Poison Pill Strategies

  1. Flip in: This strategy enables the existing shareholders of the target company to buy additional shares at a high discount rate. This poison pill is effective when the acquiring firm holds more than 20% share of the target firm’s stock and occurs before the merger has been finalized.
  2. Flip Over: This strategy offers the existing shareholders of the target company to buy additional shares of a new company (so formed after the merger) at substantial discount rates.
  3. Preferred stock plans: There is a preferred stock registered with the securities and exchange commission against which the common shareholders get dividends. There is a special clause that preferred stock can be converted into the common stock after the takeover. Therefore, such poison pill increases the cost of merger and dilutes the ownership of the acquiring company.

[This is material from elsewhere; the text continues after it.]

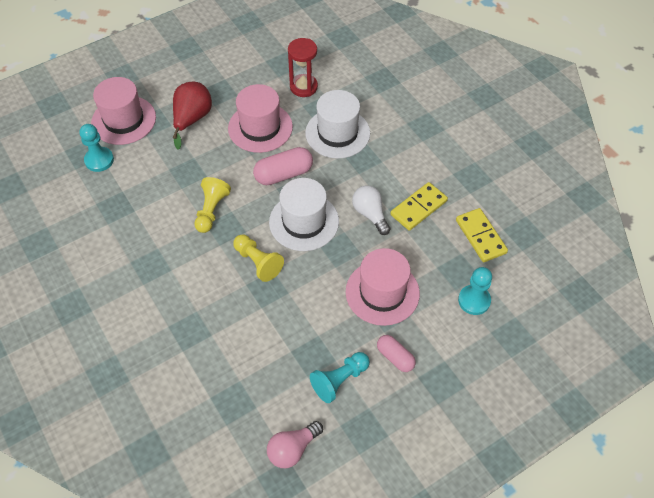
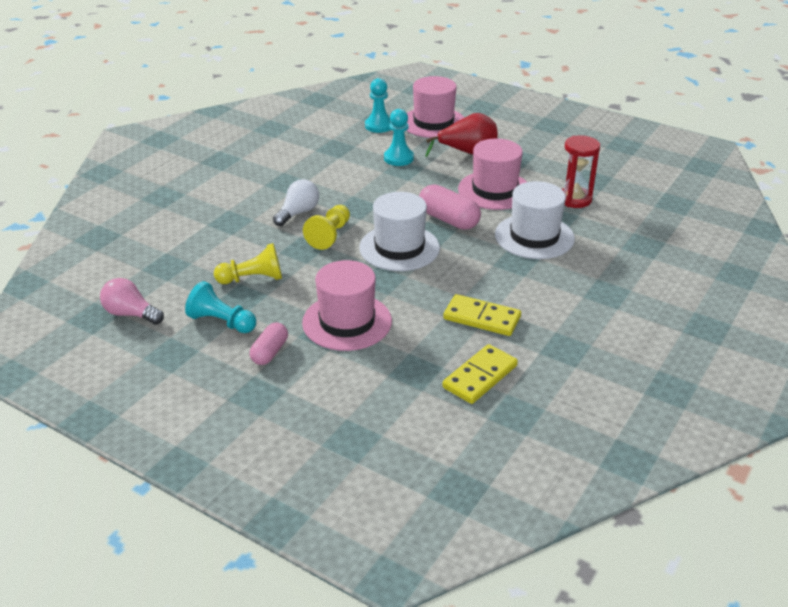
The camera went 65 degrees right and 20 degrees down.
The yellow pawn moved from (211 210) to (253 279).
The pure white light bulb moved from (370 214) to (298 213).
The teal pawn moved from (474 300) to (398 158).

  4. Poison Puts: These are the special bonds given to the investors who can realize cash against these anytime before their maturity. If the target firm is engaged in the takeover attempts, then the acquiring company would have an immense pressure to arrange the fund to pay off the put owners.
  5. Back-end Plans: This strategy enables the existing shareholders of the target company to convert their debts into cash at the price pre-determined by the management of the company. By doing so, the takeover is made much more expensive and unfavorable for the acquiring firm.

Thus, the target firm can choose either of the poison pill strategies to make the hostile takeover highly expensive or unfavorable.